Hoy tiene que dejar de ser cierto. Ya no puede ser verdad aquel poema, que en el mes más cruel, el día más cruel, sin quererlo, sin desearlo, nos volvía una y otra vez a la memoria: "De todas las historias de la Historia, sin duda la más triste es la de España". No, no puede seguir siendo un país de todos los demonios. Hace tiempo que ya llegó nuestra hora de expulsar a todos los demonios. En los idus de marzo, en estos días de nuestros muertos inmortales, en la capital del dolor, en toda España, tendremos que volver a expulsar a los demonios. Hoy es la hora de los ciudadanos, el momento de que el hombre, el español, el ciudadano vuelva a ser el dueño de su historia.
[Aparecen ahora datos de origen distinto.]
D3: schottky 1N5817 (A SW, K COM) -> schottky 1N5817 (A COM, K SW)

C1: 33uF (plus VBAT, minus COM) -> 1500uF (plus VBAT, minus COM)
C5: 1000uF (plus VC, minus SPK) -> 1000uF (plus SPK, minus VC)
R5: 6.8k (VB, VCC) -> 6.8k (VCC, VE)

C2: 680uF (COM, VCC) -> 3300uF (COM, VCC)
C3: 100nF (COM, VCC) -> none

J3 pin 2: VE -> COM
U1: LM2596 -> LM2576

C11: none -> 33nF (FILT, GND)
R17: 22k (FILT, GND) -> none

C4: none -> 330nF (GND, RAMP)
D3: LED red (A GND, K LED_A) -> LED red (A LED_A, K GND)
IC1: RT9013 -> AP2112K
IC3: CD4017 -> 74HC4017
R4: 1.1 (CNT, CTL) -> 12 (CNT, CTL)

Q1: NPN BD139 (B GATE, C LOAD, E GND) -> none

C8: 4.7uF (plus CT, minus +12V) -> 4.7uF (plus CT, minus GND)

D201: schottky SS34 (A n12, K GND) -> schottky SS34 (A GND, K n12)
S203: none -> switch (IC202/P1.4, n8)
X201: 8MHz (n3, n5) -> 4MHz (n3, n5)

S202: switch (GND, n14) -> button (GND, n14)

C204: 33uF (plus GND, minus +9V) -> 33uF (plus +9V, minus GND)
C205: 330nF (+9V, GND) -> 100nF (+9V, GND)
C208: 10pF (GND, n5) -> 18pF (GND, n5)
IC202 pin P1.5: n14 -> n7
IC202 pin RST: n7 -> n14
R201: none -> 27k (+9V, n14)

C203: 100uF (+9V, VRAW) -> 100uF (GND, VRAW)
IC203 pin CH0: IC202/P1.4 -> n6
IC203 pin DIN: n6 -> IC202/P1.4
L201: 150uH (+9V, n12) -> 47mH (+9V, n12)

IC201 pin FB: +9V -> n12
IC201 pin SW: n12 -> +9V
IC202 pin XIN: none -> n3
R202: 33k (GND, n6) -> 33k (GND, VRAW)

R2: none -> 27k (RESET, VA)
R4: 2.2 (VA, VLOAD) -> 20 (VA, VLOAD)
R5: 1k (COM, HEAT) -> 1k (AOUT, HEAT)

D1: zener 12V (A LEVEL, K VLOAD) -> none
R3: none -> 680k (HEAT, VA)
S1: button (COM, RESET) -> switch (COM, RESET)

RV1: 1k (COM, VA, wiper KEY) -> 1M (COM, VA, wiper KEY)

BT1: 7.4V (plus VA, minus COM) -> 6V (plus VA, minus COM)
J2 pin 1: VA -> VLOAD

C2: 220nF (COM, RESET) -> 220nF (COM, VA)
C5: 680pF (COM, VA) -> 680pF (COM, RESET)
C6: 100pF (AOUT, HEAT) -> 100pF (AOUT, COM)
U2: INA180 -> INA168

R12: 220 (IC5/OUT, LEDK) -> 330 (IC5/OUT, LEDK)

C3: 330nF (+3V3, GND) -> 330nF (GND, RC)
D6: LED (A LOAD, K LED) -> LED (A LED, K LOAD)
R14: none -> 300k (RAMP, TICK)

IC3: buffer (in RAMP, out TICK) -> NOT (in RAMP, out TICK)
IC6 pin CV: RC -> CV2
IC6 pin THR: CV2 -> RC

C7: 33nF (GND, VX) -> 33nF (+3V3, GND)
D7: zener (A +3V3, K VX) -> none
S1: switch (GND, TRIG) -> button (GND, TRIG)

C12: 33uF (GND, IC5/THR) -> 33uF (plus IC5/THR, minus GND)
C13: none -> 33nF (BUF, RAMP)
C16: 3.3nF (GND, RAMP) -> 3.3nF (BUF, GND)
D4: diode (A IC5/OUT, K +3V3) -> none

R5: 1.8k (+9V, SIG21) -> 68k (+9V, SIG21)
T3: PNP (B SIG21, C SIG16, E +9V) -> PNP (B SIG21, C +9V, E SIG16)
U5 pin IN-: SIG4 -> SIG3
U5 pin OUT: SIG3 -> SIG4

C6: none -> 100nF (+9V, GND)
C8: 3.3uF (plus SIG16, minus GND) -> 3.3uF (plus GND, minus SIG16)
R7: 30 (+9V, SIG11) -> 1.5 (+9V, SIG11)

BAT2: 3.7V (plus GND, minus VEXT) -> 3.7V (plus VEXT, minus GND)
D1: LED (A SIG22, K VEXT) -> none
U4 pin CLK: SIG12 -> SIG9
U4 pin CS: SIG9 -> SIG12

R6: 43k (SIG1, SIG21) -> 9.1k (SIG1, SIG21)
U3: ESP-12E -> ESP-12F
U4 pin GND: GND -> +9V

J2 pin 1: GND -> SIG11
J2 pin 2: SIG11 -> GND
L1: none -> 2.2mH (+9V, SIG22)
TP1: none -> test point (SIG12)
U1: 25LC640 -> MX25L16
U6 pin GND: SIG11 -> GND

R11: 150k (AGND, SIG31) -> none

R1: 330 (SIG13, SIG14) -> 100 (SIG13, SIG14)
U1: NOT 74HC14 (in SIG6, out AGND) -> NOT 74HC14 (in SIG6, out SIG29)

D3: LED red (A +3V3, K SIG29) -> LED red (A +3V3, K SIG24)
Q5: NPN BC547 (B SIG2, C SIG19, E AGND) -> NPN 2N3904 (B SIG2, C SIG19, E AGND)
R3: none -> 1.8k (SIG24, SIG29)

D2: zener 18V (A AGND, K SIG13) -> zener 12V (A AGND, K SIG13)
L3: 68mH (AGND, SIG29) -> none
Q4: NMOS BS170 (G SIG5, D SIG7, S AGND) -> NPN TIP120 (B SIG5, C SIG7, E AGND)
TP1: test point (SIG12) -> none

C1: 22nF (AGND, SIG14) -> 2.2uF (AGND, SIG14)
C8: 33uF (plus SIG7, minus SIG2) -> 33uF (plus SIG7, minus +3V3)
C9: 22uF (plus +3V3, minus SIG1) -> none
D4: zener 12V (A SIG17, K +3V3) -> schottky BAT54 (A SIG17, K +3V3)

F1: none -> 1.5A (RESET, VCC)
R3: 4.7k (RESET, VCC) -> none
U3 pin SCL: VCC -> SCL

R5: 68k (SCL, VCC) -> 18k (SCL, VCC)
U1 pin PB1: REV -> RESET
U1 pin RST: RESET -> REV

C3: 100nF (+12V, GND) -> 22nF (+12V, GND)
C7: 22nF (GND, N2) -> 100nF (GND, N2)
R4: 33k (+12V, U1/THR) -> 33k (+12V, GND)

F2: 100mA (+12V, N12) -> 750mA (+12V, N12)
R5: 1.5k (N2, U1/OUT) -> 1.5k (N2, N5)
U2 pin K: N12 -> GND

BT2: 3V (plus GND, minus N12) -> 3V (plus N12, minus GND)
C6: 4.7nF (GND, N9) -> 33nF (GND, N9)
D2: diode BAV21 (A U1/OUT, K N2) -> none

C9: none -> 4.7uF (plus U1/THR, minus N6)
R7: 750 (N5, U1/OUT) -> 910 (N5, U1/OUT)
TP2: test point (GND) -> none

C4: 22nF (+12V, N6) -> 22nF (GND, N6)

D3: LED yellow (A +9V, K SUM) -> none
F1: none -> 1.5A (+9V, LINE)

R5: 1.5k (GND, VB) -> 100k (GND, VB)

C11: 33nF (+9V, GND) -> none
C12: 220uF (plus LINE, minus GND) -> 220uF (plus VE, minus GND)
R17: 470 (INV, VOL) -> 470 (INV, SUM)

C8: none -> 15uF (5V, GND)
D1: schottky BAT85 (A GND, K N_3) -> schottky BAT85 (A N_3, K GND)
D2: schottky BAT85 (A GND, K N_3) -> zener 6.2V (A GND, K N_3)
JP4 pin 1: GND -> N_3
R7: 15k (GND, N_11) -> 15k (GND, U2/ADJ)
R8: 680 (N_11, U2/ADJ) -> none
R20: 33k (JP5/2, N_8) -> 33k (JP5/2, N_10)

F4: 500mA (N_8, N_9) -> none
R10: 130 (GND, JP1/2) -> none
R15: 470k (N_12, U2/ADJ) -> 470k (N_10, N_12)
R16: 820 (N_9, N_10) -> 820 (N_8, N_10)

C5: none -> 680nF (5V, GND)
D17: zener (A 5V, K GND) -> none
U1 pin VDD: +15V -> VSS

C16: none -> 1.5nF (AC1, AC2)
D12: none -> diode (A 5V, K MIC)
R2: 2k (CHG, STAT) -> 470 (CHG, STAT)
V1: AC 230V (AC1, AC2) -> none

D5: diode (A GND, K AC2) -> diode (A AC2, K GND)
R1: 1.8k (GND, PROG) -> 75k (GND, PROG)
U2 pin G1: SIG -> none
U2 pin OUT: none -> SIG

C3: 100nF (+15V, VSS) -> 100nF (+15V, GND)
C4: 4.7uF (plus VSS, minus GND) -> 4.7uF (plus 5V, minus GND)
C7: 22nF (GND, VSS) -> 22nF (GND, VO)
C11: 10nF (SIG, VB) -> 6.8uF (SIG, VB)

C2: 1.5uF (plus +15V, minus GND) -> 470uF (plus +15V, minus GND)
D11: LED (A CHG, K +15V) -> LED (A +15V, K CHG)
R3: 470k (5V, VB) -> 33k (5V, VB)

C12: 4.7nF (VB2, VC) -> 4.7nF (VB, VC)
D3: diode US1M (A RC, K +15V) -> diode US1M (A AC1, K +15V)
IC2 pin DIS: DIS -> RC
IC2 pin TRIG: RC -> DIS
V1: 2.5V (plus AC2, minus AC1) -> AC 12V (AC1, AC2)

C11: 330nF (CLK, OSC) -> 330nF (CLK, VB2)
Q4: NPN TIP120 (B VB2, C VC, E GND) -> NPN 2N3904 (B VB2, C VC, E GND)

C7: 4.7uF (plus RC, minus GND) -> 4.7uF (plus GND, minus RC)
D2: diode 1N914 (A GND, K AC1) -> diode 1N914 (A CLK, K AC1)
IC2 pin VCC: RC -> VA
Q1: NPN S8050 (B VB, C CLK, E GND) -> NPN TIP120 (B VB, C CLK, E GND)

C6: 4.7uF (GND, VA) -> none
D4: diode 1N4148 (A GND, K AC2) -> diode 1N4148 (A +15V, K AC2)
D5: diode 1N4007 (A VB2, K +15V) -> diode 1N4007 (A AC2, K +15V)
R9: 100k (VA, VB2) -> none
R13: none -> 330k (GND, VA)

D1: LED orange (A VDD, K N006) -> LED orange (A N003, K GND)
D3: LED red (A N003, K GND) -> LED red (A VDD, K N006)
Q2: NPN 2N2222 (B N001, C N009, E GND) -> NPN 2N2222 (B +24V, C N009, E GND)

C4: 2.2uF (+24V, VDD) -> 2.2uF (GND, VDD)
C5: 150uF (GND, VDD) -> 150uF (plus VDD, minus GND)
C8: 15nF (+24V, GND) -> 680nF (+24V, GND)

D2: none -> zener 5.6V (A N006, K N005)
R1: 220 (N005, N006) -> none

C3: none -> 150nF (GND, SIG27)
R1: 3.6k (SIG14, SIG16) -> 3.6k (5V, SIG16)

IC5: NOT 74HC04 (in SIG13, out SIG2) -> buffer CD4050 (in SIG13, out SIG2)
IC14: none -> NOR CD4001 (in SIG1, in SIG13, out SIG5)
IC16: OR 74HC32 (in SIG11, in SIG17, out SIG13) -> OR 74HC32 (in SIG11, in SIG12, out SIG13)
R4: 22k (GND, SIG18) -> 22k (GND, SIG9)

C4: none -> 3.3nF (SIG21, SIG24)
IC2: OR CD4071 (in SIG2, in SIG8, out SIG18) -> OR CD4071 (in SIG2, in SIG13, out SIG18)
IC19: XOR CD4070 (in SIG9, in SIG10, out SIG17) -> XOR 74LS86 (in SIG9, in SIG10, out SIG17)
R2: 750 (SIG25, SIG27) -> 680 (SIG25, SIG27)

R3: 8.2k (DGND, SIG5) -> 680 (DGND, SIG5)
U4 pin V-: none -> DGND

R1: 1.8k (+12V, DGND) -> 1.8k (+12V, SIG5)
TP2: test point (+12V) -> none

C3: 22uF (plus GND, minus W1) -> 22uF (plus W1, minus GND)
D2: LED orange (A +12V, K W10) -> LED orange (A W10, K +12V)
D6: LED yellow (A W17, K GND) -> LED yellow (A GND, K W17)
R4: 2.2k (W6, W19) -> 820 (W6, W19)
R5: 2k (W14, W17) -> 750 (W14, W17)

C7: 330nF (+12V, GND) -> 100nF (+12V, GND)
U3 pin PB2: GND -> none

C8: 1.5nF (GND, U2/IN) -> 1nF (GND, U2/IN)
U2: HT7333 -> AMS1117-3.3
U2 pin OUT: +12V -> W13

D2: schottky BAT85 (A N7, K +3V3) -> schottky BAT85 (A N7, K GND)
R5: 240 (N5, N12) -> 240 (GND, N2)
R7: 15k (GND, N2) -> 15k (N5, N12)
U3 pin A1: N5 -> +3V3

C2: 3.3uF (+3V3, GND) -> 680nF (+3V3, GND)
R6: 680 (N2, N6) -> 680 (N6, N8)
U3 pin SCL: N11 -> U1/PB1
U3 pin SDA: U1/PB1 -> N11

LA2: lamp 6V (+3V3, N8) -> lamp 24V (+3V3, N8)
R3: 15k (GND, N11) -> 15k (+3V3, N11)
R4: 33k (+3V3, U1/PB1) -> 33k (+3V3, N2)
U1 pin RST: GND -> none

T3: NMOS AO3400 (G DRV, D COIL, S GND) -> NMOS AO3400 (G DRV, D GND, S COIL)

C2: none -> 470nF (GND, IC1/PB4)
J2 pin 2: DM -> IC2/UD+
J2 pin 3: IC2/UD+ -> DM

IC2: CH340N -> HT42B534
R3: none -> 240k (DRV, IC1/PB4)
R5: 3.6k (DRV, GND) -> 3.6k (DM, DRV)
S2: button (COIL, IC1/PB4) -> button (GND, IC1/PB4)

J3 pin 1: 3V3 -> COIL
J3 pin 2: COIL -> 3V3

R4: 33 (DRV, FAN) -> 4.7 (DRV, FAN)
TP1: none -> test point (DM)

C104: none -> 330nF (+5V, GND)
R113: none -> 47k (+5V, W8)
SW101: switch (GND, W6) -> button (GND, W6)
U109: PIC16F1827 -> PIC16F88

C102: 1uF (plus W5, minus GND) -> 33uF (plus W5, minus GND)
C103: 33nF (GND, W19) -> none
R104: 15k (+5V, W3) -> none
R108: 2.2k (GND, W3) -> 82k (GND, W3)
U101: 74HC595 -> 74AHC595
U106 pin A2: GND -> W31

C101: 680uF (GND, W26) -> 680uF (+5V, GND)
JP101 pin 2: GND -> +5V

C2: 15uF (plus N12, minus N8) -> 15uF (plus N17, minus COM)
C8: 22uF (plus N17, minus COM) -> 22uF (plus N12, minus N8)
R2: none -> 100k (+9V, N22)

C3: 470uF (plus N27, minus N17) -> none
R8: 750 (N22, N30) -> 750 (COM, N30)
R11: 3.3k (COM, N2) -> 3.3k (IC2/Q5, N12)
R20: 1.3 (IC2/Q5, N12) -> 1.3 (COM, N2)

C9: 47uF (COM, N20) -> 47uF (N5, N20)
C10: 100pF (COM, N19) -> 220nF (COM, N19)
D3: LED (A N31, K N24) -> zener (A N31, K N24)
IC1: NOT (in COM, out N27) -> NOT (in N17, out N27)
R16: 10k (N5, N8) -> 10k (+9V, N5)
Los muertos inmortales, decía César Vallejo, un hombre bueno que amó a esta ciudad, que amó España, que quiso apartar de ella el cáliz de los inhumanos, que conoció la ciudad de Madrid, que la defendió, cuando fue capital de la gloria y del dolor. También ahora, en la capital democrática, cuando los hombres, las mujeres, los niños han salido a la calle a buscarla, a rescatarla de los heraldos negros, nuestros muertos serán inmortales. No nos matarán, los cadáveres de nuestros ciudadanos, sus destrozadas vidas que estaban llenas de mundos, serán, ya lo son, nuestra memoria viva para recuperar nuestra historia, nuestra ciudad.

Se nos paró el mundo en esos trenes de cercanías. Fuimos, somos, la capital del dolor. También hemos sido, somos, la ciudad que llena sus calles, que toma las plazas, las puertas y la que se siente unida en la desgracia. Unidos contra la derrota, somos una ciudad que no está derrotada. Aunque todavía seamos la ciudad que no puede, no quiere, ser alegre ni confiada. Somos esa ciudad que ha visto cómo los madrileños de todos los colores, de cualquier condición, de cualquier edad, no estamos dispuestos a que nos roben el mes de marzo. Tomaremos el Once de Marzo, expulsaremos a sus demonios.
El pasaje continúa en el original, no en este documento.